Mailing List flyrotary@lancaironline.net Message #30718
From: Charlie England <ceengland@bellsouth.net>
Subject: Re: [FlyRotary] heat output
Date: Mon, 13 Mar 2006 20:14:12 -0600
To: Rotary motors in aircraft <flyrotary@lancaironline.net>
M Roberts wrote:

Conventional wisdom has me confused. Is it saying that the piston engine does a better job at converting the fuel to work, and the Rotary wastes a lot of fuel to heat the engine? But haven't we had reports of Rotaries flying formation with Lycs with equivalent airframes and getting effectively the same fuel burn, thus blowing a whole in this whole BSFC argument? Would the answer to my question be that at equal burn rates, the Rotary would spit more heat out the exhaust and have less to reject through other means, but it also wouldn't be producing as much power?

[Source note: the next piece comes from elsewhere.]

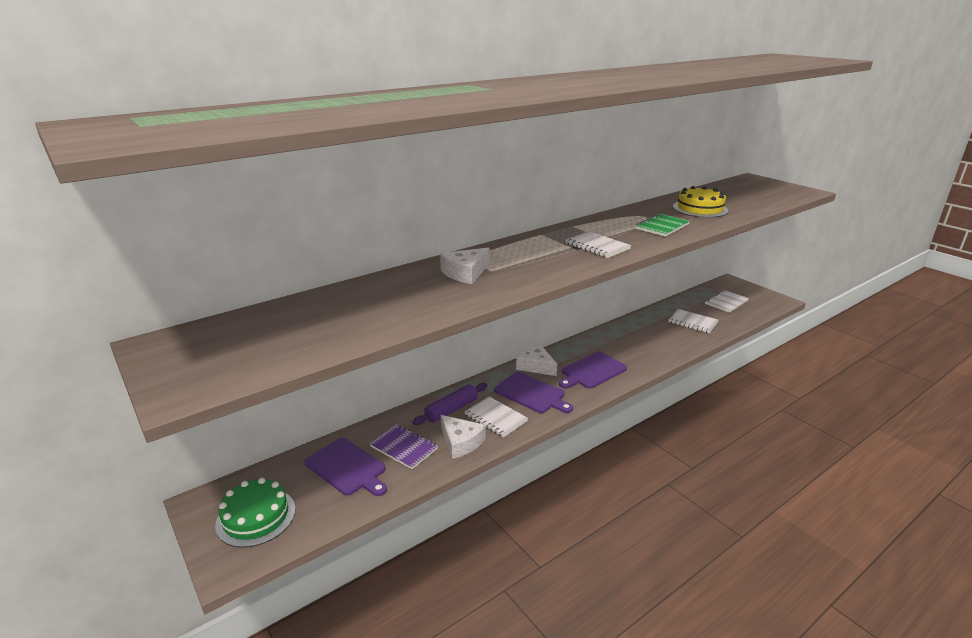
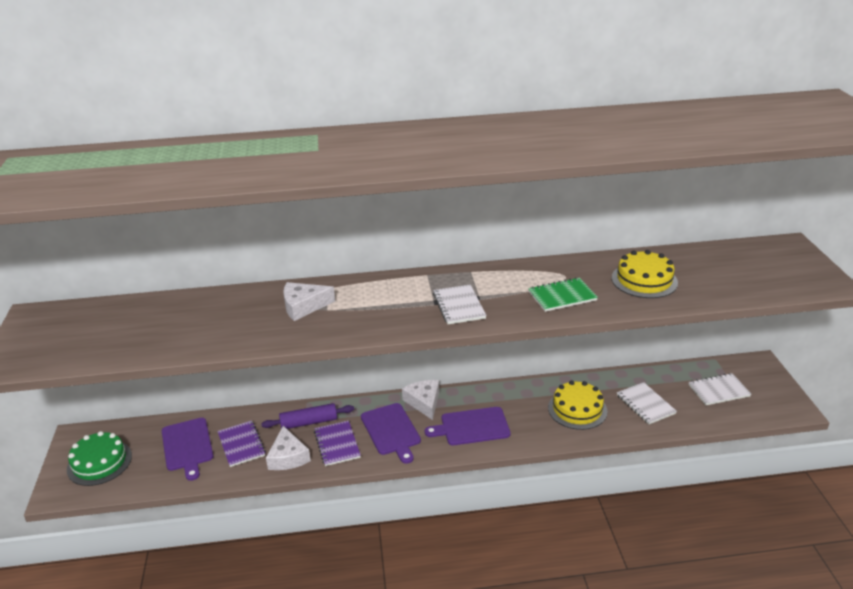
camera: 30 degrees right, 5 degrees up
(495, 418) = (337, 444): white notebook -> purple notebook
(653, 338) = (577, 409): none -> yellow cake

Yes. Depends on your definition of "a lot". Tracy gets good numbers flying where the airframe is most efficient. This is slower than most people fly. IIRC Tracy burned about 1 gal an hour more than Charlie flying down to Texas. This was not a perfect test and I am going by fallible memory of a phone conversation with Charlie. Even if the fuel burn is 10% more it is really not worth worrying about if you fly the normal 200hrs per year. If you are worried about the 10% there are people out there who have the answer-Turbo compound. All you need to do is spend about 10 million in development to get your $800 a year in fuel back. Or you could just slow down and enjoy the view. Don't we all want MORE time in the cockpit? Now THERE is a no brainer!

Monty  

The actual total spread was somewhere between 1 & 2 gallons over the whole 3.5 hour flight. Would have been a slightly bigger spread but I was flying wing & I'm pretty sloppy at flying wing on a long cross country.

I'd love to do the same flight side by side with him at real RV speeds. Monty's right; 5-10 % fuel burn penalty is not too terrible a price to pay if you're saving $10grand on the front end & another at overhaul. If you invest the money at the beginning, the gain will pay for the extra fuel & you'll still have the $10k at overhaul time.